しかし、他にも包丁づくりに欠かせない大切な工程があります。それは、持ち手となる「柄」の製造です。
今回ご紹介する博康さんは、この「柄」を専門に作る辰巳木柄製作所の4代目。職人として柄を作るかたわら、堺の職人文化にスポットライトを当てるべく、さまざまな取り組みに挑戦しています。
多くの伝統産業と同じく、包丁づくりの業界も分業制が一般的で、刃と柄は別々の工房で製造されてきました。辰巳木柄製作所は柄を専門に作る工房として、博康さんの曾祖父が創業。今から約100年前の1927年(昭和2年)のことです。以来、4代にわたって堺の包丁文化を支え続けています。
建築家の夢と家業への思い
歴史ある職人の家に生まれた博康さんですが、もともと家業を継ぐつもりはなく、大学では建築を学んだそうです。
「すぐ近所に著名な空間デザイナーの間宮吉彦さんのお家があって、小さい頃から『すごい人』という話を聞いて興味を持っていたんです。自分自身も絵を描くことが好きだったので、アートや建築の分野に進もうと思いました」
高校卒業後は「一人暮らしがしたい」という思いもあり、神戸にある芸術系の大学へ進んだ博康さん。建築家をめざして勉強に励んでいましたが、卒業制作を機に改めて家業と向き合うことになります。
「ゼミの先生から『せっかく職人の家に生まれたなら、関連するテーマで研究してみては』と勧められたんです。また、当時はアルバイトで親の仕事を手伝っていたこともあり、家業と関わる時間が増えていました」
2020年、大学院を修了するタイミングで新型コロナが拡大。
「戻って家業を助けた方がいいかも」
そう考えた博康さんは包丁職人の道へ進みます。ご両親は自分たちの代で事業をたたもうと考えていたそうですが、博康さんの加入によって途切れかけた歴史は再び未来へとつながることになります。
「知ってほしい」から始まった試行錯誤
職人として歩み始めた当時、博康さんにはひとつの思いがありました。
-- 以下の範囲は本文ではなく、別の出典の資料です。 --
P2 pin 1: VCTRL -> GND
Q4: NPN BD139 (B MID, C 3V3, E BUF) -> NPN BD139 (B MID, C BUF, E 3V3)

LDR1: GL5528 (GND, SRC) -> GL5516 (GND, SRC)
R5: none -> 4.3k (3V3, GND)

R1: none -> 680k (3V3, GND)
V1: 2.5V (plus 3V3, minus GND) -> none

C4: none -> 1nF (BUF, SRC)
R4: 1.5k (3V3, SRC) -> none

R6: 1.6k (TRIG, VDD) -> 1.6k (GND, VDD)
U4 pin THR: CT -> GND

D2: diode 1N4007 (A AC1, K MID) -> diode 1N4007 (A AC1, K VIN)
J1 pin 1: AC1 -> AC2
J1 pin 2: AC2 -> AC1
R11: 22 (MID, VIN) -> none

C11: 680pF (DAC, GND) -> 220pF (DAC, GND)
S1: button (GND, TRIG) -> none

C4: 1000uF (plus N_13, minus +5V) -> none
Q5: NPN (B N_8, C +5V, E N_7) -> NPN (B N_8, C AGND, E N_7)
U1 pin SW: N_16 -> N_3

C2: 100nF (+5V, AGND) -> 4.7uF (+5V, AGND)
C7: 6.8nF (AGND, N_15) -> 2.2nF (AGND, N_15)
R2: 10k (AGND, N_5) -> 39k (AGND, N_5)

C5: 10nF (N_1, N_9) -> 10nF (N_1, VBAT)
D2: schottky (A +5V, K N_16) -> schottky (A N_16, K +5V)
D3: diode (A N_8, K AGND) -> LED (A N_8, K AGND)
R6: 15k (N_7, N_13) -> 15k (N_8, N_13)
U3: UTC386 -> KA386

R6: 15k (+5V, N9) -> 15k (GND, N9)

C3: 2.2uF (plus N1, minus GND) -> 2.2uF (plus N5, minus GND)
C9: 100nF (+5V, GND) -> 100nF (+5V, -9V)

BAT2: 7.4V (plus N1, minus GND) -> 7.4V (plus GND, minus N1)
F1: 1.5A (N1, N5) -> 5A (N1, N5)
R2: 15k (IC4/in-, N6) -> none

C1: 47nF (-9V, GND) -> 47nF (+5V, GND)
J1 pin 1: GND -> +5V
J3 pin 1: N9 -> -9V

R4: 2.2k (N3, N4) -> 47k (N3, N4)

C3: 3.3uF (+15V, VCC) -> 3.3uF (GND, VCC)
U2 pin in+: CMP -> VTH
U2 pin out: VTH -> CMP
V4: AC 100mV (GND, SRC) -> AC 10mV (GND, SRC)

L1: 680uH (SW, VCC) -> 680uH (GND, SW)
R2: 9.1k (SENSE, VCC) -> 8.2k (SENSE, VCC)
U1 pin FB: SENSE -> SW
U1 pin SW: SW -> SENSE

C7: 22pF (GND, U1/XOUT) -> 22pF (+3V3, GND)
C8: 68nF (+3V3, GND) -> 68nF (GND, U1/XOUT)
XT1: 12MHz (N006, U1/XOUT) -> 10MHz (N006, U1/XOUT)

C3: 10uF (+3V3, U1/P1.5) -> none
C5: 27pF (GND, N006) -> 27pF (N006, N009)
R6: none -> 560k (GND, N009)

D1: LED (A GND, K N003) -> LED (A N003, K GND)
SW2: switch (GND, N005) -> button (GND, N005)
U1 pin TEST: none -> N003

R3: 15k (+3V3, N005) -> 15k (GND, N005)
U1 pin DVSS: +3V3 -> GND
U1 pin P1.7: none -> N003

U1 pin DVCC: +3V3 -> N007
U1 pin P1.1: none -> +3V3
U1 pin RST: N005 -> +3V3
それは「柄の製造について、もっと知ってほしい」というものです。
「大学などで家業の話をしても『柄の職人て何?』と言われることが多く、そもそも分業制で成り立っていることも知られていない。そんな状況を変えたいな、という思いがありました」
そして博康さんはSNSで柄の製造に関する情報を発信したり、木工のワークショップを開いたり、さまざまな活動を始めます。活動が知られるようになるとコラボ商品の依頼なども舞い込むようになり、さらに活動の幅が拡大。そんな中、さらに注目を集める商品が誕生します。
それが、一輪挿しです。
家業の技術をそのまま生かし、新しい設備がなくても作れるものを模索するなかで生まれたものでした。大阪府が中小企業の自社商品開発を支援する「大阪商品計画」でも紹介され、辰巳木柄製作所の名は各方面に知れ渡ります。
「この一輪挿しは柄を作るときに出る端材を活用しています。イチイやホオなど、使う木材にもそれぞれストーリーがあり、多くの方から興味を持っていただいています。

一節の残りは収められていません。